The book may be interesting for lawyers as it shows the impression a legal system and lawyers make on an influential businessman and political activist. To a lawyer, it is a “business as usual” to take photographs of case file records. To Bill Browder, it would be an innovative approach and groundbreaking ingenuity. A lawyer is required to advise the client of the option to file writs and submissions, even if their chance of success are low. To Bill Browder, such pieces of legal advice would be extraordinary sparks of genius and the confirmation that he indeed had the best lawyers money can buy. To lawyers, conflicts of interest are usually a calculated risk. To Bill Browder, caught inside the game lawyers play with each other every day, such a conflict may amount to treason. Many such problems are largely exaggerated in the book. It gives it an edge but perhaps at the price of accuracy, blurring the larger picture. The story is rather intense but it is also possible to finish the audiobook in one day.

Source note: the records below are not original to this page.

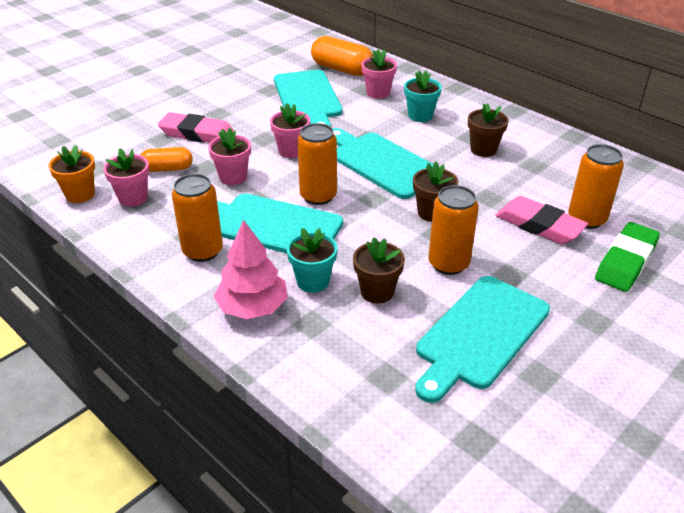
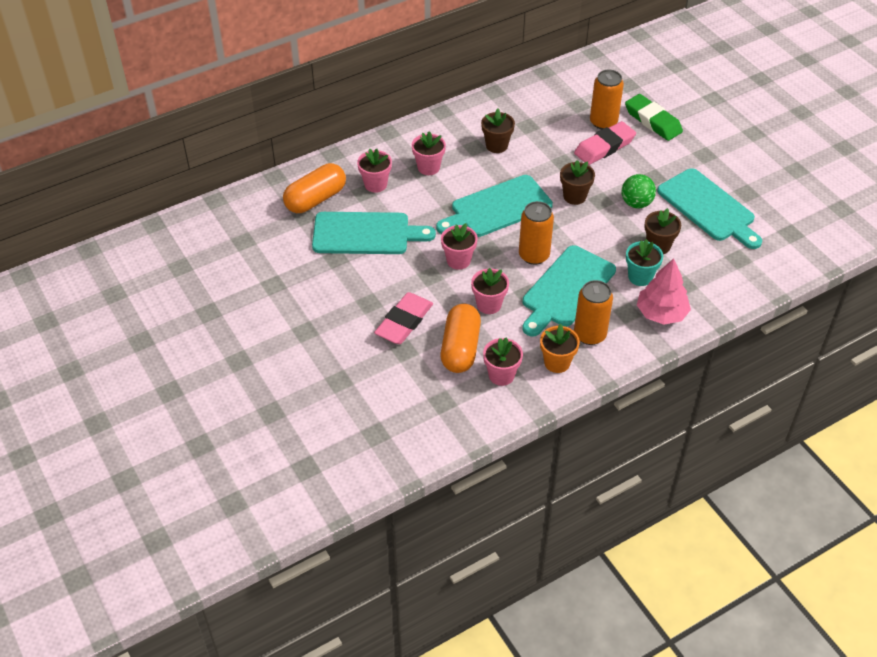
camera: 75 degrees left, 10 degrees up
(80, 194) = (484, 413): orange flower pot -> orange flower pot (557, 362)
(167, 169) = (460, 348): orange capsule -> orange capsule, size x1.61
(420, 116) = (428, 167): turquoise flower pot -> pink flower pot
(448, 264) = (636, 203): orange can -> green ball

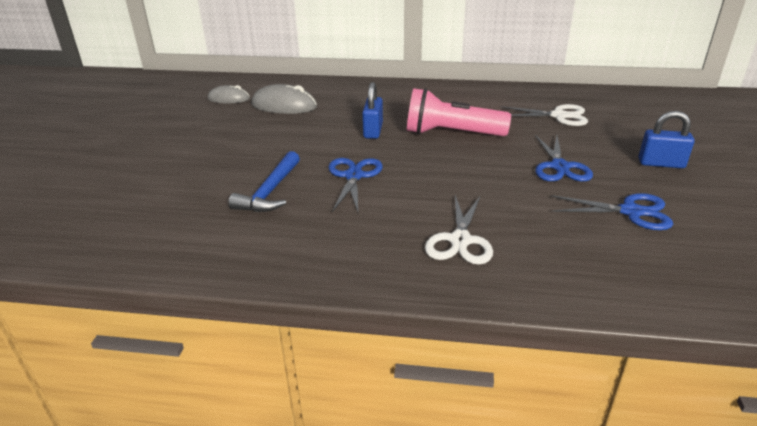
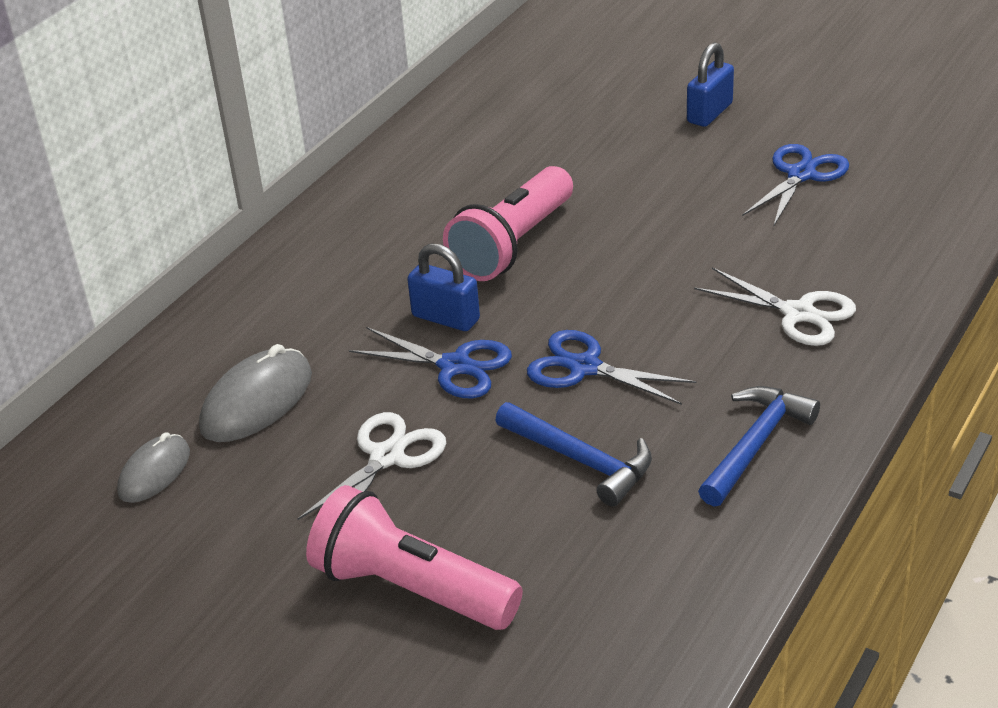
camera: 65 degrees left, 5 degrees up
(159, 168) = (411, 589): none -> pink flashlight
(308, 248) = (755, 444): none -> blue hammer
(558, 116) = (527, 137): white scissors -> white scissors (386, 457)
(559, 167) = (671, 186): blue scissors -> blue scissors (454, 366)

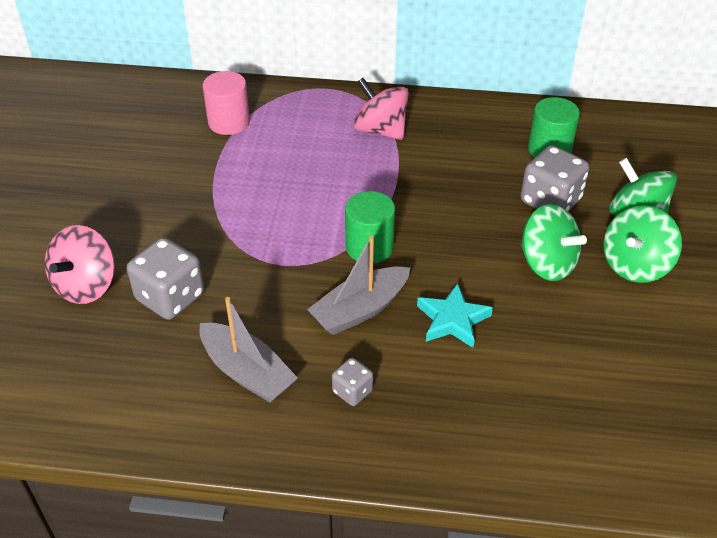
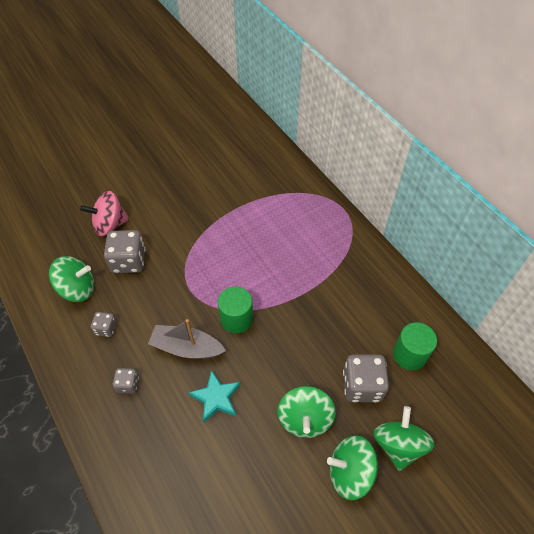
camera: 50 degrees right, 10 degrees up
(149, 371) = (77, 289): none -> green spinning top
(229, 122) = (271, 189): pink cylinder -> none
(247, 372) = (106, 329): grey boat -> grey dice
(380, 130) = (335, 257): pink spinning top -> none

The Author is a successful activist (his campaign led to the adoption of the Magnitsky Act of 2016/2017) and an apt decision maker. It is very interesting to learn how the Author escaped extradition to Russia just by sharing his arrest on Twitter. It shows that open networking may have similar positive effects for one’s personal security to private networking, while boosting one’s popularity – a feature not really available with a private circle of protectors and acquaintances. The book gives first-hand explanations to several decision-making processes and, as such, may be valuable to actual and future directors, managers and policy makers.

A good cover, true to the contents of the book and possible to read. Not very clear, though, in small formats. The amount of detail may be a little too much. Not a “likeable” cover, just an informative one. Also, rather difficult to remember, unremarkable.